For the past few days I have been crying every night. be it because of a movie, during prayer, or when I was reading old post that I have written in my journal for the past few years.
It hurts, somehow I am getting more sensitive nowadays. Each small little things can make me shed a tear. I don't want to be weak. They say it good to cry but if its too often what good does it make?
I just hope that I can be stronger and not easily touched by all these small stuffs. I have to!! I am living this life alone and I have to be prepared for this....Ya Allah, please make me strong, give me enough strength to get through my life..
Was with my girlfrens last weeked. Saturday was Shaz's bday and Sunday was some schoolmate's wedding.
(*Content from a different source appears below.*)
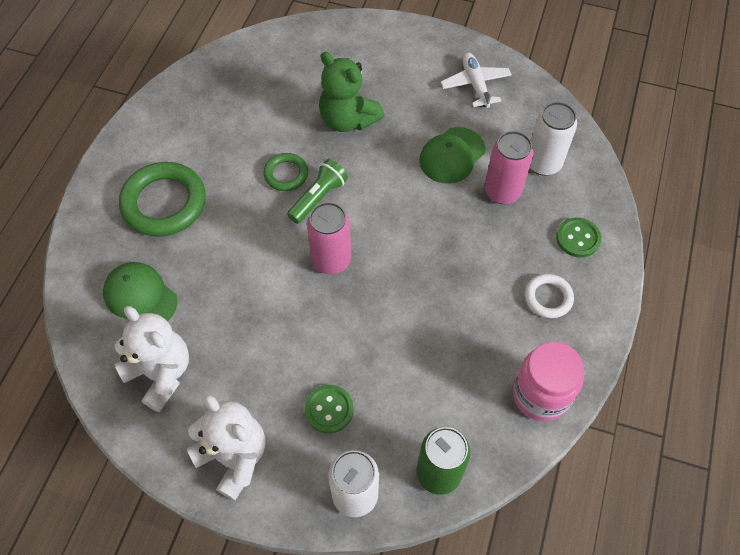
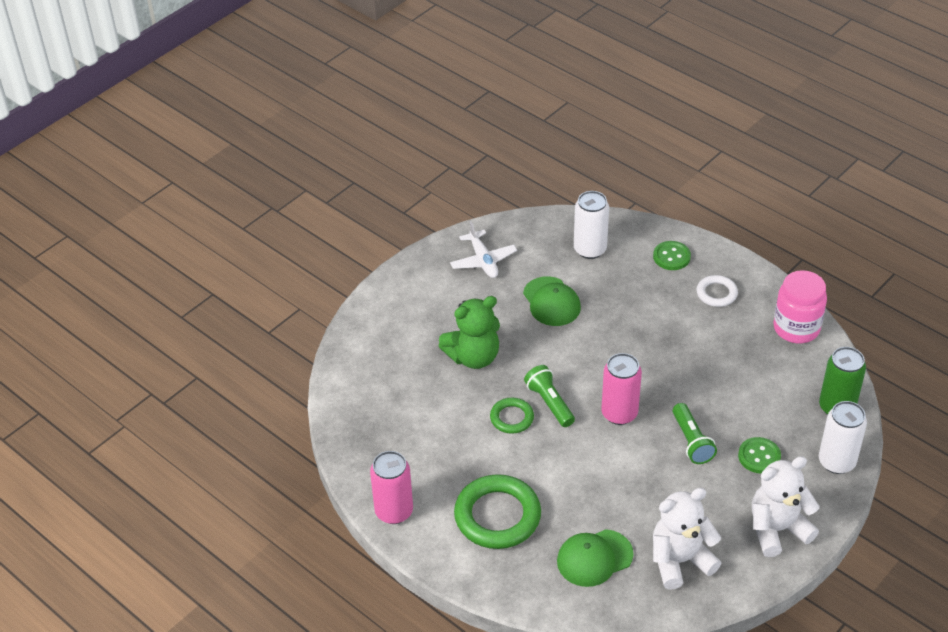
camera: 65 degrees left, 15 degrees down
(322, 337) = (691, 441): none -> green flashlight
(475, 84) = (483, 260): white plane -> white plane turned 120 degrees counterclockwise
(502, 191) = (605, 284): pink can -> pink can (394, 511)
Somehow Elaine ask me about 'the letter thingy'.
Elaine: So what's the update?
Me: Nothing, he didn't respond..
Elaine: How do you feel?
Me: Ehm....
Elaine: Tak frust ke?
Me: Sikit la..
Elaine: Sikit je?
Me: I guess...I think he's too nice guy, mean he won't bring that up if at all he is not available...but I'm quite sure he's not married.
Elaine: I think he's involved with someone..
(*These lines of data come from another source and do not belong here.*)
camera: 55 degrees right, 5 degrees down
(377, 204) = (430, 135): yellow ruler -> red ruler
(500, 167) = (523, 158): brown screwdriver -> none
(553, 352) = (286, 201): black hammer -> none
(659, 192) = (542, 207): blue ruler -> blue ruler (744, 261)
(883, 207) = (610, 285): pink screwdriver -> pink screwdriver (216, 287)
Me: It's a good thing that I met him, it sort of give us hope, ade lagi orang baik macam ni....(sigh...)
That's it. To be honest I am sad, frustrated but I learned to deal with this even before I knew the answers. Bet you if anybody ever expressed their interest in me, I would be damn thrilled and would probably reduced to tears..not kidding.
I know for a fact nobody that I know has ever had any desire on me, even if I find one, I would be very grateful.